Às vezes tenho a sensação de que andam maltratando você; que o ar que a gente respira anda denso; que um dia você ainda vai explodir, sumir do mapa, deixar de existir. Pessoas brigando e matando no trânsito, cada vez mais caótico. Racismo. Violência. Xenofobia. Manchetes e mais manchetes rodopiando no celular, sem cessar. É tanta notícia ruim que eu já perdi a conta, não sei como você dá conta. Minas negligentes afundando gente. Gente perdendo casa, perdendo sonhos, perdendo uma vida inteira. Gente deixando de ser gente – se desumanizando bem ali à nossa frente. Gente escorregando na gravata e na própria língua, dando nó na cabeça da gente. Gente desdenhando de gente. Gente importante, de uma responsabilidade imensa, pronunciando graves equívocos a partir de um conflito que anda aterrorizando o mundo. O que aconteceu, minha gente?!

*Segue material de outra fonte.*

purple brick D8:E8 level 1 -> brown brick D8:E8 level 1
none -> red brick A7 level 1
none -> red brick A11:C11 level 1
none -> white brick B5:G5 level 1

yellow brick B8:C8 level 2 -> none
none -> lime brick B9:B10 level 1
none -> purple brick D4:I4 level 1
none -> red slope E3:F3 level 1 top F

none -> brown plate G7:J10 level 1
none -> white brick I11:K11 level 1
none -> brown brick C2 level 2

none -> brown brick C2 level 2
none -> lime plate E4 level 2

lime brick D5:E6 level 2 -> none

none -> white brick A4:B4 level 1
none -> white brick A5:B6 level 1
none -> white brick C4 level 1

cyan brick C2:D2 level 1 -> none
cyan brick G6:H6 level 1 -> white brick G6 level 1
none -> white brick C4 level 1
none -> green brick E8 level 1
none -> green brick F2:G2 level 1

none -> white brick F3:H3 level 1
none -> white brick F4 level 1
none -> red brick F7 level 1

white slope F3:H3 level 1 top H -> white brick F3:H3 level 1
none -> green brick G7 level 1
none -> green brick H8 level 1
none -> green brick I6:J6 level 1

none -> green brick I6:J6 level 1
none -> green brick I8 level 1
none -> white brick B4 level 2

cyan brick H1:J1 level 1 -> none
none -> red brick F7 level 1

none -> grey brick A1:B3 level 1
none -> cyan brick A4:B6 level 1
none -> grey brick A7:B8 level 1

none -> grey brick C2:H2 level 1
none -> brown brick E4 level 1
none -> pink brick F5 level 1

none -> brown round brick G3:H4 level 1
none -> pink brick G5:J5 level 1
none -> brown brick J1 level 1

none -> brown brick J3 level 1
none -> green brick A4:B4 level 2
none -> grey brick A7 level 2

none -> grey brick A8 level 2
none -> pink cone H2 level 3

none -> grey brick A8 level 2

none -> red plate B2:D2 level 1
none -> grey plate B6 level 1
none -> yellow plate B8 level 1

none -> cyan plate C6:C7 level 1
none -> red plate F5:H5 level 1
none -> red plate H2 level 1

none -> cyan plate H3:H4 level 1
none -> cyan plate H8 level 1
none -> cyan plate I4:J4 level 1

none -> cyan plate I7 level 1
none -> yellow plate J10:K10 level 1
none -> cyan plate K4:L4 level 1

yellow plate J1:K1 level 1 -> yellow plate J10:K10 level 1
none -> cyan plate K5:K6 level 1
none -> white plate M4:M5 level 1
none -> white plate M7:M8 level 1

E aí eu abro um capítulo, um parágrafo dos mais tristes e tenebrosos para falar do pesadelo que você anda vivendo. Sim. Não, não é possível. Vi com os olhos atônitos e encharcados que em uma antiga terra sagrada o amor foi pisoteado pelo terror. Terror. E a partir daí fiquei olhando catatônica para você, tentando catar os cacos, tentando inutilmente te entender. Em pleno século vinte e um, Mundo?! Depois de tanta dor, tanto sofrimento, tantas atrocidades já vividas?!
Mais uma vez sequestraram o sol, apagaram a luz, apagaram vidas. Surto. Susto. Escuridão. Onde foi parar a paz? Onde jaz?
Responde, Mundo. Não fique mudo, pelo amor de Deus.